Grant or Award spanning more than one fiscal year. (2017-2018 to 2022-2023)

Recipient's Legal Name:
Iftimie, Radu (Université de Montréal)
Program:
Discovery Grants Program - Individual
Program Purpose:

The major theme of research outlined in this proposal is the investigation of the mechanism of proton transfer reactions in aqueous solutions using computational approaches. These processes play a fundamental role in numerous chemical and biochemical transformations, including acid-base reactions, enzyme catalysis, substrate binding and energy transduction. Theoretical investigations of proton transfer reactions in bulk water, at the interface between aqueous and hydrophobic media, as well as in biologically-relevant systems have been actively pursued for at least two decades. However, with the recent advent of ultrafast, time-resolved vibration spectroscopy techniques, the aforementioned proton transfer processes can for the first time be directly probed with the relevant space and time resolution. This opens new opportunities for computational chemistry to contribute to the advancement of our fundamental understanding of proton transfer reactions.

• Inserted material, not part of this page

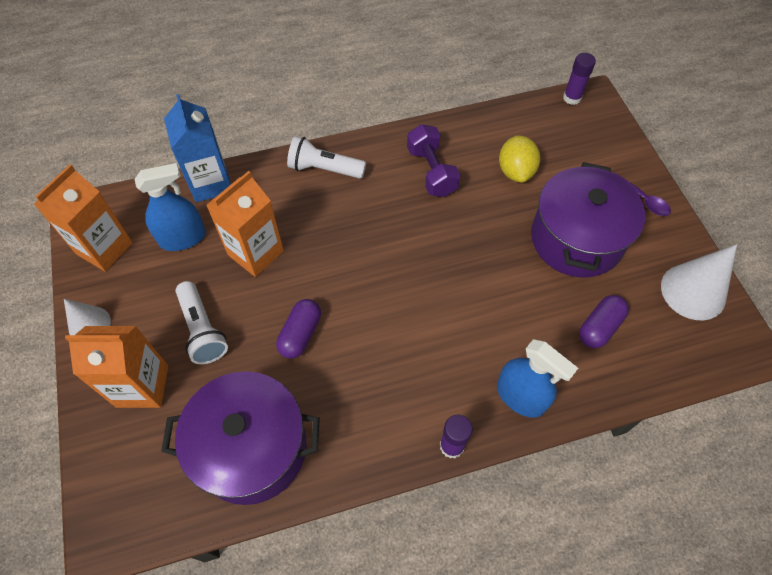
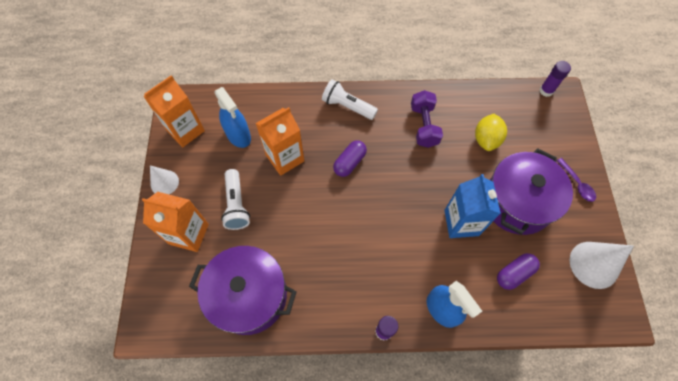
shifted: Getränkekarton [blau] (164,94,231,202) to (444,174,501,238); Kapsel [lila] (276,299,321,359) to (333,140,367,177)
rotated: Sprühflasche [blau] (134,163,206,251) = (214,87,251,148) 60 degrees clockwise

A key objective of the present research program is to improve the existing arsenal of computational methods that can complement the aforementioned spectroscopy techniques. In this vein a novel methodology will be presented, which allows us to perform first-principles molecular dynamics calculations that can be related to a recently reported series of state-of-the-art, femtosecond-resolved UV pump/mid-IR probe acid-base neutralization experiments. An important goal of these theoretical studies will be to establish the elementary steps comprising acid-base neutralization in water, but the information thus obtained will also be relevant to processes at surfaces and interfaces.

The investigation of proton translocation in the 3D H-bond network of bulk water will be complemented by a study of nuclear quantum effects. The latter project will involve adapting and developing existing computational methodologies that allow one to compute and interpret first-principles thermodynamic and kinetic isotope effects.